Falling sales to affect refinancing of realty sector: Ind-Ra report

Falling sales have dimmed the hopes of cash-strapped real estate developers for refinancing their debt obligations in FY18, according to India Ratings and Research

Given that the real estate sector has mainly relied on refinancing to meet debt servicing obligations, owing to the negative cash flows, it is unlikely to witness a revival in sales in FY18 and refinancing will increasingly become difficult, says a report by India Ratings and Research. “Such refinancing has provided a cushion for developers, to hold prices despite slowing sales and the high prices will further delay a recovery in sales and cash flows,” the rating agency said in a statement.

Realty players have been less reliant on bank credit and the growth in banking credit to the commercial real estate sector slowed down in FY17, with a growth of a mere 0.4% since the start of FY17 till January 20, it said. Also, significant interest had been observed from non-banking finance companies and private equity investors, for refinancing debt in the last three years. “Finances of real estate developers continue to remain stretched, due to elevated inventory and debt. It is estimated that debt levels will further rise, given the negative operating cash flows,” the agency said.

See also: Loan against property to see greater delinquencies: Ind-Ra

It noted that the Indian realty market is currently grappling with a double whammy of the cash shortage caused by the impact of demonetisation and the imminent introduction of the Real Estate Regulator (RERA). “This, along with the increasing refinancing risk, would shake up the sector, with developers with high leverage losing out. The sector also needs to undergo a structural change in the way it does business and move towards a model, where projects are completed before sale. Such a structure would favour real estate companies having better access to funding,” it said.

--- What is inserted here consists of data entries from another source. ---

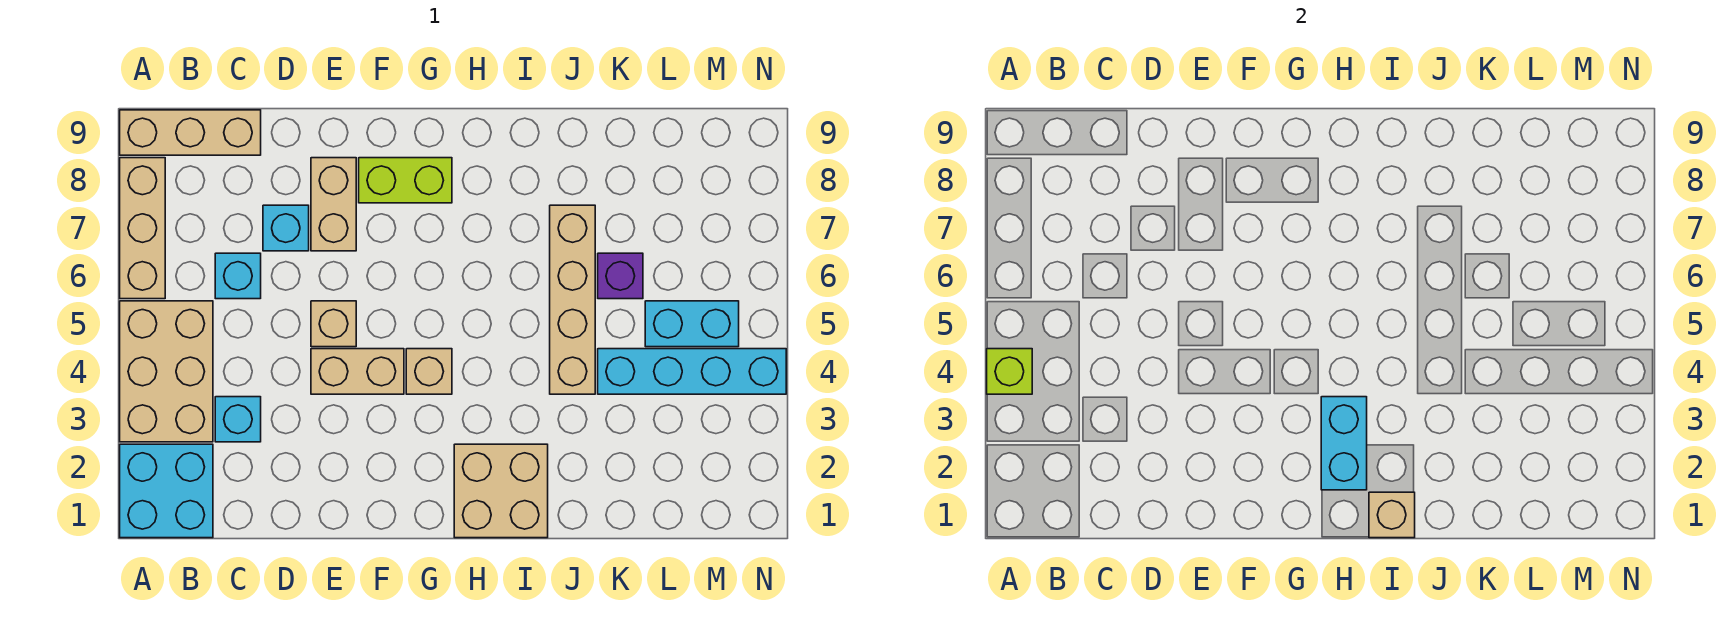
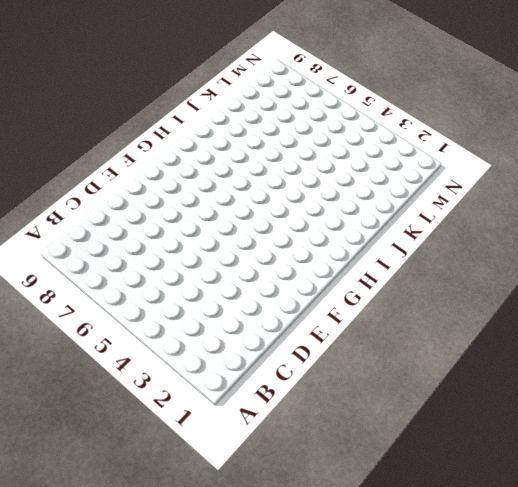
none -> cyan brick A1:B2 level 1
none -> tan brick A3:B5 level 1
none -> tan brick A6:A8 level 1

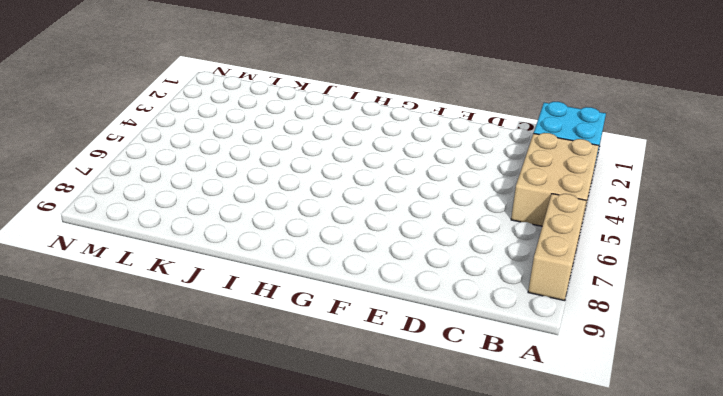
none -> tan brick A9:C9 level 1
none -> cyan brick C3 level 1
none -> cyan brick C6 level 1

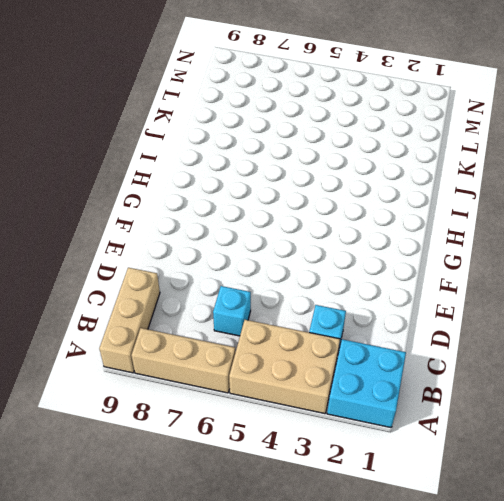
none -> cyan brick D7 level 1
none -> tan brick E4:F4 level 1
none -> tan brick E5 level 1

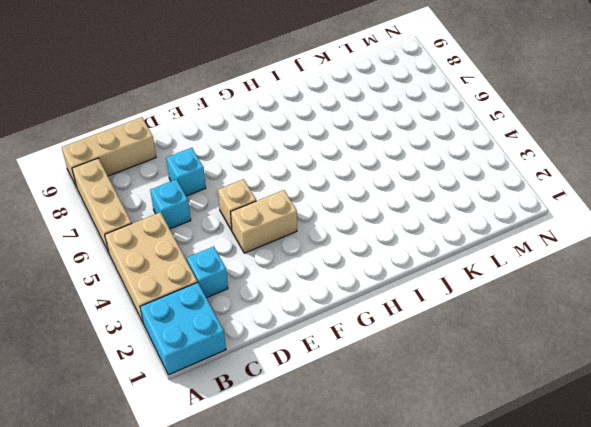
none -> tan brick E7:E8 level 1
none -> lime brick F8:G8 level 1
none -> tan brick G4 level 1

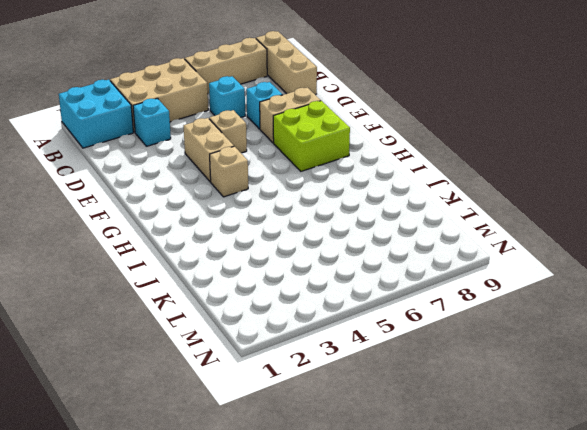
lime brick F7:G8 level 1 -> lime brick F8:G8 level 1
none -> tan brick H1:I2 level 1
none -> tan brick J4:J7 level 1
none -> cyan brick K4:N4 level 1

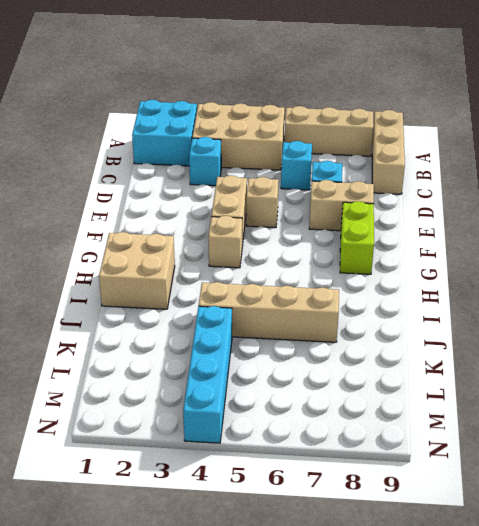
none -> purple brick K6 level 1
none -> cyan brick L5:M5 level 1
none -> lime brick A4 level 2

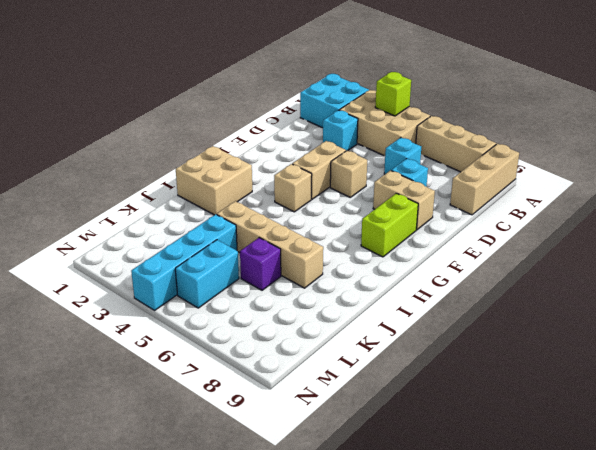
none -> cyan brick H2:H3 level 2
none -> tan brick I1 level 2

The agency further pointed out that larger players with access to multiple funding sources, such as NBFCs, PE funds and FDI, in addition to banks, are likely to have an advantage. “This could lead to consolidation, which may be in the form of land sales or joint development of land, with larger, organised and well-funded developers. This will usher in a new phase for the sector, which is overcrowded with plenty of players with weak financials. We are likely to witness a series of joint developments and joint ventures between landowners and financially weak small developers with bigger, better-funded, better-organised players or weaker developers getting taken over by well-funded larger players and struggling developers cashing in their land banks by selling them to players with stronger balance sheets and appetite for growth,” the report stated.